But note that there is no instance of MulSemiringAction ℂ ℂ in mathlib, the natural action of the complexes on itself doesn't satisfy the MulSemiringAction axiom.

So in fact what's happening is that with this line [] [7.567531] 💥️ instHSMul =?= instHSMul, Lean is trying to prove that two instances of HSMul ℂ ℂ[X] ℂ[X] are equal. The first is an instance which actually exists: it's coming from Algebra ℂ ℂ[X] which itself comes from algebraOfAlgebra [Algebra R A] : Algebra R A[X].

But the second is an instance which does not exist. It's coming from smulZeroClass [SMulZeroClass S R] → SMulZeroClass S R[X] which reduces us to SMulZeroClass ℂ ℂ, which does exist, but for some reason Lean tries to find it via MulSemiringAction ℂ ℂ which does not exist.

After trying to do this for a bit, Lean suddenly realises it needs this MulSemiringAction ℂ ℂ, fails to find it, and then makes the hideous mistake of deciding that perhaps the best way to work on smulZeroClass =?= smulZeroClass (which is where it had got up to; these are both instances of SMulZeroClass ℂ ℂ[X]) is to unfold it (despite the fact that the RHS has still got this ?m.233 : MulSemiringAction ℂ ℂ term in it). So it's now faced with

                                [] [7.465669] 💥️ { smul := fun r p ↦ { toFinsupp := r • p.toFinsupp },
                                      smul_zero :=
                                        ⋯ } =?= { smul := fun r p ↦ { toFinsupp := r • p.toFinsupp }, smul_zero := ⋯ } ▶

(with ?m.223 now deeply embedded in the RHS) and now the whole thing explodes into finsupps and decidability, all doomed to failure because ?m.233 will never be synthesized. The first bifurcation is

                                          [delta] [4.865229] ❌️ r • p.toFinsupp =?= r • p.toFinsupp ▶
                                          [] [2.695273] 💥️ instHSMul.1 r p.toFinsupp =?= instHSMul.1 r p.toFinsupp ▶

but nothing can ever work because the RHSs all have this unassigned ?m.233 : MulSemiringAction ℂ ℂ. Every now and then Lean remembers it and you get a superfast burst of

                                                      [synthInstance] [0.000004] ❌️ MulSemiringAction   
                                                      [synthInstance] [0.000005] ❌️ MulSemiringAction   
                                                      [synthInstance] [0.000003] ❌️ MulSemiringAction   
...

20 or so times, and then it goes back to unfolding.

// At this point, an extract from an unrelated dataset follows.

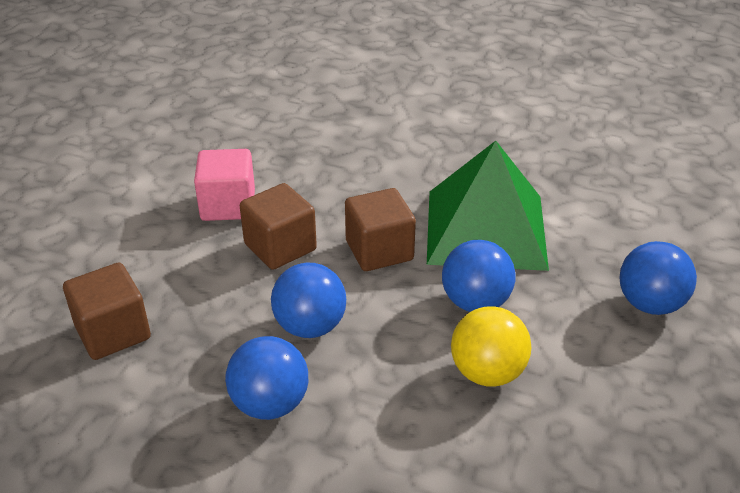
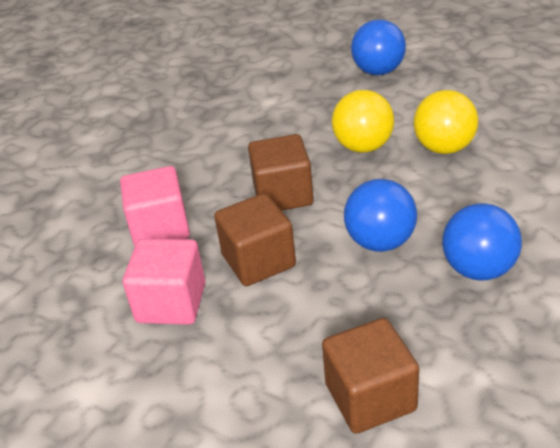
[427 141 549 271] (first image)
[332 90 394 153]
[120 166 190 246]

Kevin Buzzard (May 07 2025 at 21:43):

set_option maxHeartbeats 800000 in
lemma foo (c : ) : eval 0 (c  (X : [X])) = 0 := by
  rw [smul_X] -- tactic 'rewrite' failed, did not find instance of the pattern in the target expression

Jovan Gerbscheid (May 09 2025 at 10:19):

This is a relatively common problem in unification of type classes in the presence of metavariables. The unification algorithm tries to unify the same expressions in different ways (e.g. unify the arguments directly, or first unfold the head constant and then unify the arguments), but because there is a metavariable, doesn't do enough caching. This causes unification to be exponentially slow. Usually this is not a problem, but only if the hierarchy of definitions becomes too large, the exponential slowness become noticeable.

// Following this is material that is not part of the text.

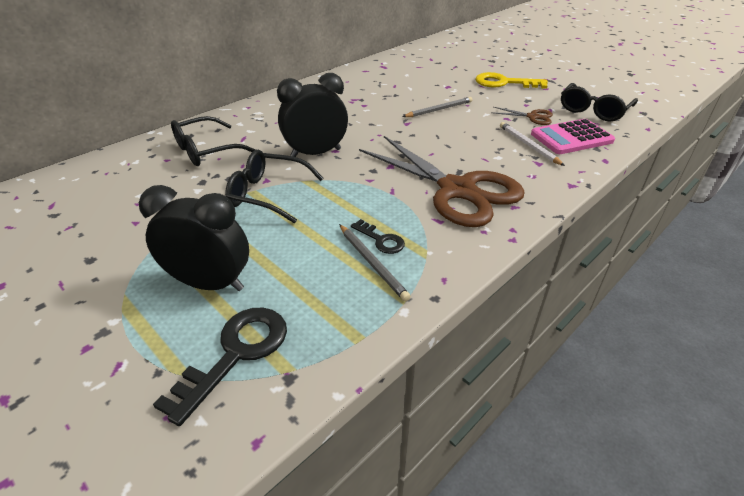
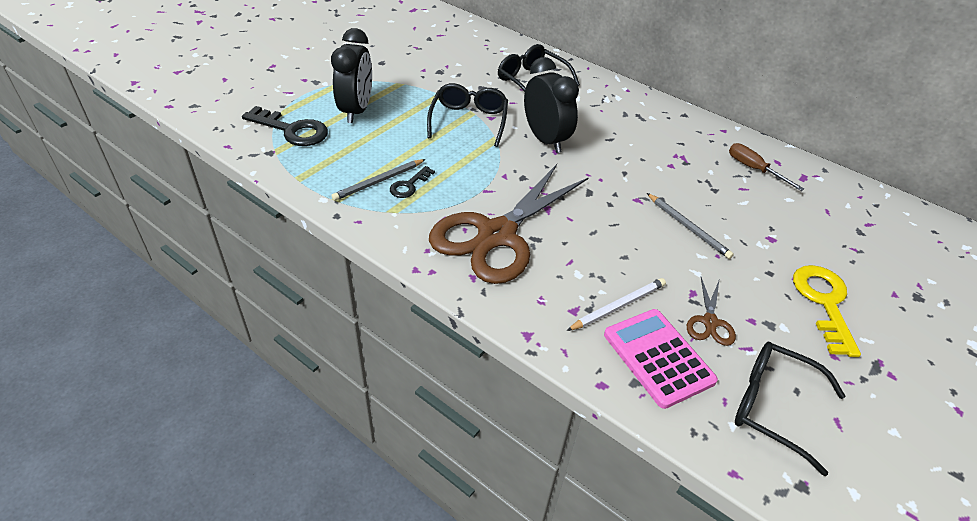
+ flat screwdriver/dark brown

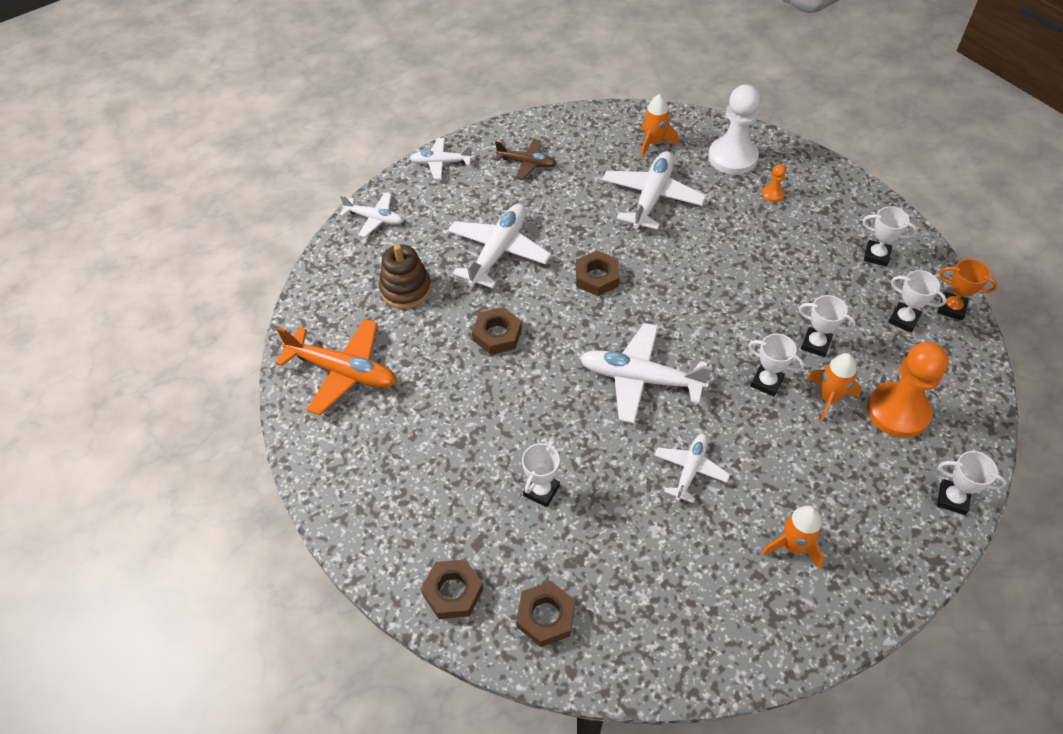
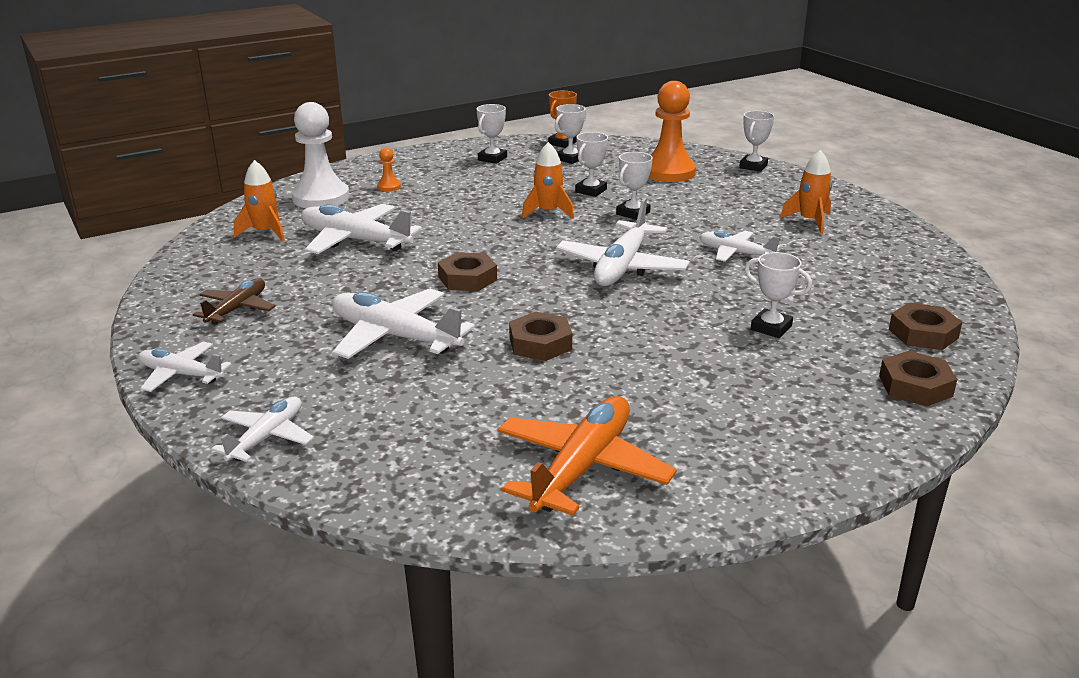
- ring stacker/dark brown
~ toy plane/snow-white (no. 2 from left in the first image) 105 degrees clockwise
~ rocket/bright orange (no. 3 from left in the first image) to rocket/bright orange (no. 2 from left)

In this particular case, it can be sped up by 50x with seal Finsupp.mapRange. This constant appears in the instance AddMonoidAlgebra.smulZeroClass

Kevin Buzzard (May 09 2025 at 12:32):

How did you find this fix @Jovan Gerbscheid ? I can confirm that it makes the rewrite fail much more quickly (just to be clear, the rewrite should fail because the lemma is not applicable, the conclusion of the lemma is c • X = X because the hypotheses of the lemma imply c • 1 = 1, whereas in this situation c • X = c * X; the correct lemma to be rewriting with is smul_eq_C_mul.)

Jovan Gerbscheid (May 09 2025 at 12:49):

To see what the unification does, use set_option trace.Meta.isDefEq true.

To also see the time of each node, use set_option trace.profiler true and set_option trace.profiler.threshhold 10000000. This turns on the profiler without actually adding more nodes to the trace.

Then you can keep clicking on the nodes that take the most time, and observe the exponential blowup, and at some point we get to the constant Finsupp.mapRange.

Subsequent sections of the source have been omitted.